Times ago (read: late 15th century), there was this poet called Makrand Pandey who was a priest in Varanasi. One daaaay, his son, Ramtanu, went wandering in the forests. As fate would have it, the legendary musician from Vrindavan, Swami Haridas, also happened to go wandering. Swami Haridas was so impressed with Ramtanu’s imitations of a tiger and an elephant that he took him under his wing.

Miya Tanzen !

Thus, Tansen was ‘born’! From Haridas, Tansen acquired not only his love for dhrupad but also his interest in compositions in the local language. This was the time when the Bhakti tradition was fomenting a shift from Sanskrit to the local idiom (Brajbhas and Hindi), and Tansen’s compositions also highlight this trend. At some point during his apprenticeship, Tansen’s father died, and he returned home, where it is said he used to sing at a local Shiva temple. Eventually, he joined the court of King Ramachandra Baghela of Rewa, where he remained from 1555-1562. It appears that the Mughal emperor Akbar heard of his prowess and sent his emissary Jalaluddin Qurchi to Ramachandra, who had little choice but to acquiesce, and Tansen went to Akbar’s court in 1562.

Legend has it that Akbar asked Tansen to come up with something different for his performance(s); Tansen created the raga ‘Durbari Kanada’, from the Persion word ‘Durbar’ for ‘Court’.

2.Tansen, the legendary musician was born in Gwalior in 1506. It was only after the age of 5 that Tansen showed any musical talent. It was his Guru Hari Dasa who recognised his hidden talents as a musician.

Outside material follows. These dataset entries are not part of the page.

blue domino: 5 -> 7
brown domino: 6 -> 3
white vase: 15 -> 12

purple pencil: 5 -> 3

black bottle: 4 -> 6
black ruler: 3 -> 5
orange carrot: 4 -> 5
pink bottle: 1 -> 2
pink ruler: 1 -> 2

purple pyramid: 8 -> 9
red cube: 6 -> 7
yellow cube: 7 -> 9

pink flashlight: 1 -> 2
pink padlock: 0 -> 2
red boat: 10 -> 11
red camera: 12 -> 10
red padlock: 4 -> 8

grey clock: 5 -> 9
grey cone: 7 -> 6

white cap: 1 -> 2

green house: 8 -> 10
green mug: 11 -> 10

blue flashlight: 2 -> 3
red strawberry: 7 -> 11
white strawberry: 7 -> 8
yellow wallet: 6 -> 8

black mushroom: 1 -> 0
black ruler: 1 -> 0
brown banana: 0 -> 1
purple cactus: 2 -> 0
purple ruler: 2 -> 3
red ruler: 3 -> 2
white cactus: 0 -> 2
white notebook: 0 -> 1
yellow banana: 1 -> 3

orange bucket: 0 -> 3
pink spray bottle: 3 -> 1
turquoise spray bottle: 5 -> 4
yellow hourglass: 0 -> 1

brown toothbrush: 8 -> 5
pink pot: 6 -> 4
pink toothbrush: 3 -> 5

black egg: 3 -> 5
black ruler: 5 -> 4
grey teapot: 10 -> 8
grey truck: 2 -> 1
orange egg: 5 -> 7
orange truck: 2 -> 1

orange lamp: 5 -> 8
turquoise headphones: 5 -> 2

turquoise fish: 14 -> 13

Miya Tanzen - Still a Motivation !

Tansen was one among the nine gems in the court of Emperor Akbar. He was also a poet, who composed many couplets. When Tansen was in the court of Akbar, he started to compose new ragas or melodies based on classical Indian music. He is believed to be the father of Hindustani Music. His ‘Sangeeta Sara’ and ‘Rajmala’ are important documents on music. He popularised the ‘Drupad’ style of music.

He was such a great artist that he became a legend in his own times. His talent was recognised early and it was the ruler of Gwalior who conferred upon the maestro the honorific title ‘Tansen’.

Miya Tanzen !!

He died in 1589, and was buried according to his wishes near the grave of his mentor, Ghaus.

A national music festival known as ‘Tansen Sangeet Sammelan’ is held every year in December, near the tomb of Tansen at Behat as a mark of respect to his memory.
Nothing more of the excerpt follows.